State of the Nation: Volume IIIBy John Mahoney — Football '21
If you’re a fan of the program (and if you’re reading this, I’m guessing you are), I’m sure you’ve heard a thing or two about the traits — Attention to Detail, Smart, Laser Focus, Attitude, and Grit — that Coach Kelly and his staff try to instill in our team every day. Each is important and valuable in its own way, which is why we devote a day each week to one specifically.
With that in mind, I’m going to switch things up this week.
Rather than talk too much about last week’s win over Virginia, I want to take you inside one of the days that makes a day like Saturday possible: Grit Wednesday.
Grit is defined as “passion and perseverance for long-term and meaningful goals.” I may be biased, but I believe that there is no place that such a quality would be more necessary than here at Notre Dame. The minute you join the team, you’re challenged with two simple goals: Win a National Championship and graduate from the University of Notre Dame.
These are lofty goals, without a doubt. There are 130 universities that play FBS football, and only one can be crowned champion in a given year. Furthermore, college football is unique in that the regular season is far more meaningful than in most other sports. To achieve our goal, we have to be at our very best every week. Succeeding as a student at Notre Dame — particularly as a student-athlete — requires a similar level of dedication. Our reputation as one of the finest universities in the country didn’t arise out of nowhere; it was earned through the hard work and dedication of so many that have studied, taught, and worked here over the years. To uphold this standard requires dedication and perseverance — particularly when things get challenging.
So — back to Grit Wednesday.
The morning starts for me with a 7:45 a.m. lift, and I’m generally out of bed before 7 so I can grab something to eat while making sure that I can make it there a few minutes early. Something you learn soon after joining the team is that with strength and conditioning coach Matt Balis in charge, to be early is to be on time. Before each workout, he and his staff have correctives and other preventative exercises that are, in many ways, as important as the more traditional lifts we do during the workout.

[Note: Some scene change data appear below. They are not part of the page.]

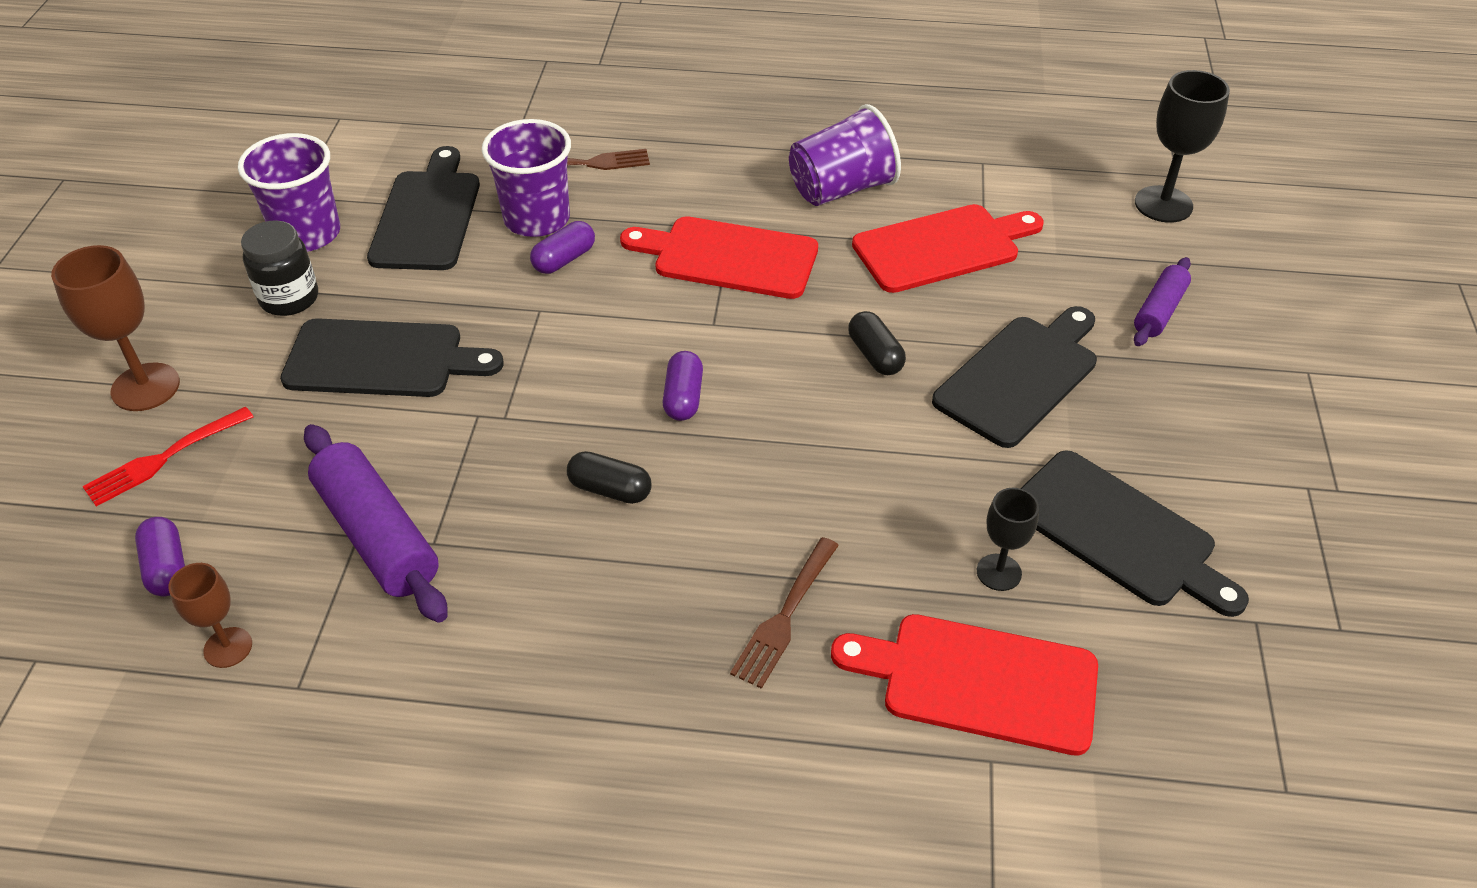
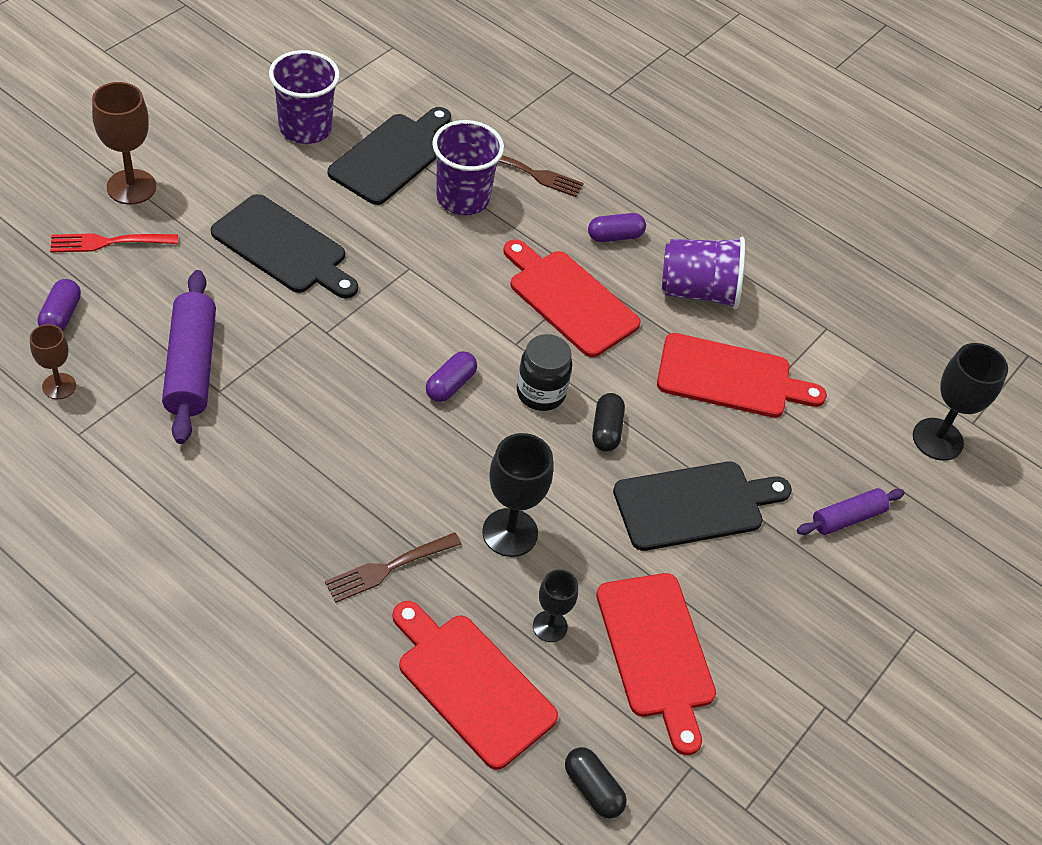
camera: 25 degrees right, 5 degrees up
(289, 298) = (259, 171): black jar -> black jar (540, 393)
(564, 259) = (456, 239): purple capsule -> purple capsule (615, 236)
(610, 489) = (351, 420): black capsule -> black capsule (593, 789)
(874, 505) = (510, 532): none -> black goblet
(1119, 533) = (657, 652): black cutting board -> red cutting board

When that finishes at 9 a.m. or so, we head to the locker room to get cleaned up before heading to class. On Wednesdays, I don’t have class until 11, so I try to take advantage of the window of time I do have to do some schoolwork — though if I’ve been up late studying the night before, I will admit that it is an excellent time to grab a quick nap before class and practice.
After Strategic Management with Professor Hubbard and Investment Theory with Professor Matthies, I head back to the Gug to get ready for practice. I’ll often grab a quick bite to eat, then weigh in and start getting dressed before our meetings begin at 2:25.
We then have around an hour and a half of meetings before practice. We always begin with a special teams meeting, but the lion’s share of this time is spent with our individual position groups. We also spend some time with our entire unit (the entire defense, in my case).
After meetings, we head out to practice — where Grit Wednesday truly earnsits name. As our last day of full-contact practice before Saturday’s game, it is intense, physical and challenging. It is generally the longest practice of the week, and it requires a level of energy and want-to that I feel differentiates us from our competition. We believe that the game on Saturday is won on Tuesday and Wednesday, and our collective effort in practice is reflective of that.
After practice, we share a meal before going our separate ways to do homework, watch film, or do any number of things to help us prepare for Saturday. With Grit Wednesday behind us, our focus shifts to Attention to Detail Thursday — another important step on the road to our ultimate goal.